Are the effects groundbreaking? No. But they’re practical, bloody, and laced with just enough dark humor to make you grin while you cringe.
Vera Miles: Hitchcock’s Survivor in Slasherland
Casting Vera Miles (of Psycho fame) as Kelly’s mom wasn’t just stunt casting; it was inspired. She brings gravitas to the Fairchild family dysfunction, as though she wandered in from a different, more prestigious movie but decided to stay anyway. Watching Miles, you can’t help but think she knows exactly what kind of madness she’s in—but she’s going to outclass it all the same.
Clu Gulager, as Kelly’s father Dwight, does his usual smarmy charm act before meeting a sharp end. These veterans lend the film a weight it frankly doesn’t earn but desperately needs.
The Twin Twist: Soap Opera Meets Slasher
The final reveal—that Kelly’s evil twin Terry is behind the carnage—is peak ’80s horror melodrama. Sure, it’s ludicrous, but it works in its own soap-operatic way. By then, you’ve seen enough mannequins, harpoons, and dream sequences that the idea of an institutionalized twin feels less like a stretch and more like the natural next step.
Plus, it gives Zuniga a double role—two performances for the price of one. Watching her face off against herself in the finale is campy and eerie all at once, capped with the sight of Vera Miles putting her deranged daughter down.
Direction: From Fired to Functional
The film’s first director, Peter Crane, was canned early in production, leaving TV journeyman Larry Stewart to finish the job. Stewart’s touch is workmanlike—he knows how to stage a scare and milk the department store for atmosphere, even if the pacing drags in spots.
What he delivers is a polished slasher that looks a bit glossier than its budget suggests. The Dallas Market Center becomes an unlikely stage for sorority horror, and Stewart uses it well.
Legacy: From Flop to Midnight Movie
When The Initiation hit theaters in 1984, critics weren’t impressed. It was dismissed as yet another slasher clone in a market oversaturated with them. But time has been kinder. Fans who once scoffed now cherish it as a cult gem, a midnight-movie staple that blends classic tropes with just enough weirdness to stand apart.
And it launched Daphne Zuniga—whose later career in prime time soaps and cult comedies shows just how much she outgrew the genre, even if she never quite left it behind.
Final Verdict: Come for the Javelins, Stay for Daphne
The Initiation may not reinvent the slasher wheel, but it spins it with gusto.

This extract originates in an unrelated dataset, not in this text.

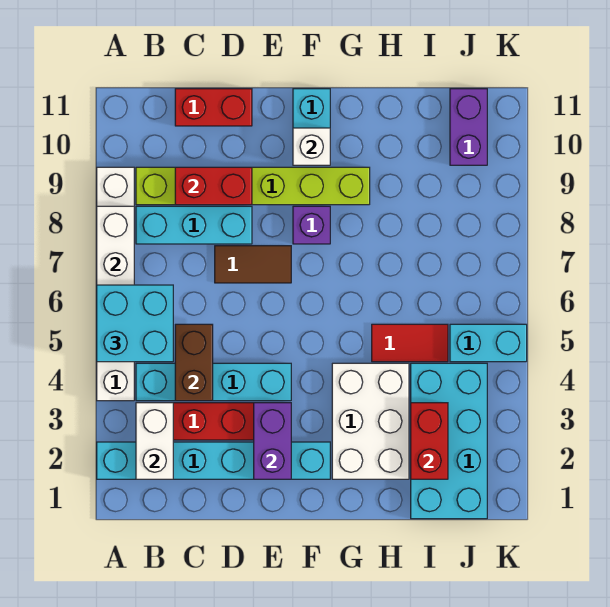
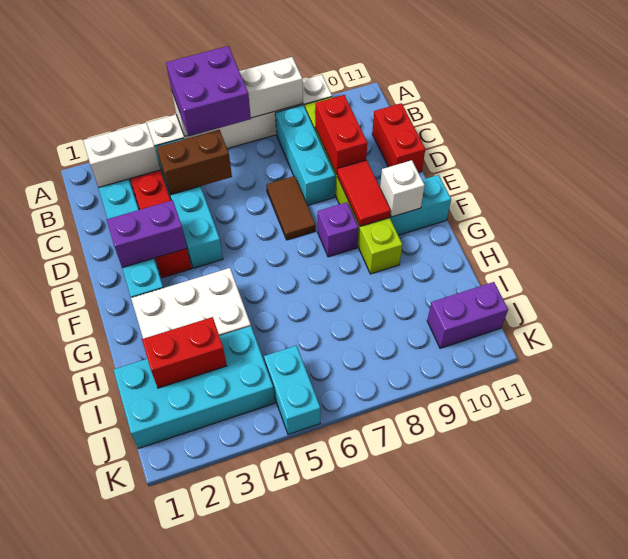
cyan brick A5:B6 level 3 -> purple brick A5:B6 level 3
red tile H5:I5 level 1 -> red tile E9:F9 level 2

The kills are inventive, the setting fresh, the twist bonkers, and the cast far stronger than the material deserved. Most importantly, it gave us Daphne Zuniga in her first starring role, radiating charisma and final-girl grit while reminding us why she was one of the most magnetic young actresses of the ’80s.
Yes, it’s silly. Yes, it’s flawed. But in a genre defined by its flaws, The Initiation earns its place. Think of it as the sorority hazing of slasher cinema: painful, ridiculous, and oddly unforgettable.
Final Word: Daphne Zuniga was hot, Vera Miles was regal, and the killer twin twist made Dynasty look restrained. What more could you want from a 1984 slasher?